"A testemunha da cruz não recorda as injustiças do passado nem se lamenta do presente"
O Papa Francisco alertou hoje sobre a tentação de querer um “cristianismo de vencedores”.
Segundo o Papa – que presidia à Divina Liturgia Bizantina de São João Crisóstomo, em Bratislava (Eslováquia) –, é preciso aceitar a “lógica da cruz”.
Aos olhos do mundo, a cruz é um fracasso. E também nós corremos o risco de nos deter neste primeiro olhar superficial, de não aceitar a lógica da cruz; não aceitar que Deus nos salve, deixando que se desencadeie sobre Ele o mal do mundo. Não aceitar senão em palavras o Deus frágil e crucificado, para depois sonhar com um deus forte e triunfante. É uma grande tentação. Quantas vezes aspiramos a um cristianismo de vencedores, a um cristianismo triunfalista, que tenha relevância e importância, receba glória e honra. Mas um cristianismo sem cruz é mundano, e torna-se estéril.
Mas como podemos aprender a ver a glória na cruz? – questionou o Papa.
Alguns santos ensinaram que a cruz é como um livro que, para o conhecer, é preciso abri-lo e ler. Não basta comprar um livro, dar-lhe uma vista de olhos e expô-lo em casa. O mesmo vale para a cruz: está pintada ou esculpida em cada canto das nossas igrejas. Incontáveis são os crucifixos: ao pescoço, em casa, no carro, no bolso. Mas isso de nada nos aproveita, se não nos detivermos a olhar o Crucificado e não Lhe abrirmos o coração, se não nos deixarmos impressionar pelas suas chagas abertas por nós, se o coração não se comover e chorarmos diante de Deus ferido de amor por nós. Se não fizermos assim, a cruz permanece um livro não lido, cujo título e autor são bem conhecidos, mas que não influencia a vida. Não reduzamos a cruz a um objeto de devoção, e menos ainda a um símbolo político, a um sinal de relevância religiosa e social.
Dar testemunho
Em seguida, o Papa Francisco explicou que, quando mergulhamos o olhar em Jesus, o seu rosto começa a refletir-se no nosso: “os seus traços tornam-se os nossos, o amor de Cristo conquista-nos e transforma-nos”.

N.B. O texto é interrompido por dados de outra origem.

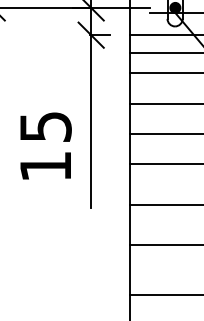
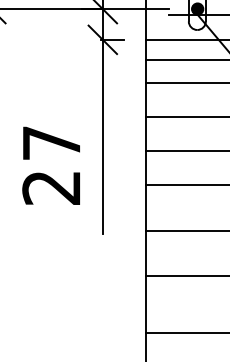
text: (45, 146) -> (51, 165), 15 -> 27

Penso também nos nossos tempos, em que não faltam ocasiões para dar testemunho. Graças a Deus, aqui não há quem persiga os cristãos como em tantas outras partes do mundo. Mas o testemunho pode ser contaminado pelo mundanismo e a mediocridade; ao passo que a cruz exige um testemunho claro. Pois a cruz não quer ser uma bandeira elevada ao alto, mas a fonte pura duma maneira nova de viver. Qual? A do Evangelho, a das Bem-aventuranças. A testemunha que tem a cruz no coração, e não apenas ao pescoço, não vê ninguém como inimigo, mas vê a todos como irmãos e irmãs por quem Jesus deu a vida. A testemunha da cruz não recorda as injustiças do passado nem se lamenta do presente. A testemunha da cruz não usa as vias do engano e do poder mundano: não quer impor-se a si mesmo e os seus, mas dar a sua vida pelos outros. Não busca o próprio proveito, e logo se mostra piedoso: seria uma religião da duplicidade, não o testemunho do Deus crucificado. A testemunha da cruz segue uma única estratégia que é a do Mestre: o amor humilde. Não espera triunfos aqui na terra, porque sabe que o amor de Cristo é fecundo na vida quotidiana, fazendo novas todas as coisas a partir de dentro, como uma semente caída na terra, que morre e dá fruto.
Segundo o Papa, as testemunhas geram outras testemunhas, porque são dadoras de vida.
É assim que a fé se espalha: com a sabedoria da cruz e não com o poder do mundo; com o testemunho e não com as estruturas. E hoje, a partir do silêncio vibrante da cruz, o Senhor pergunta a todos nós, pergunta também a ti, a cada um de vós e a mim: «Queres ser minha testemunha?»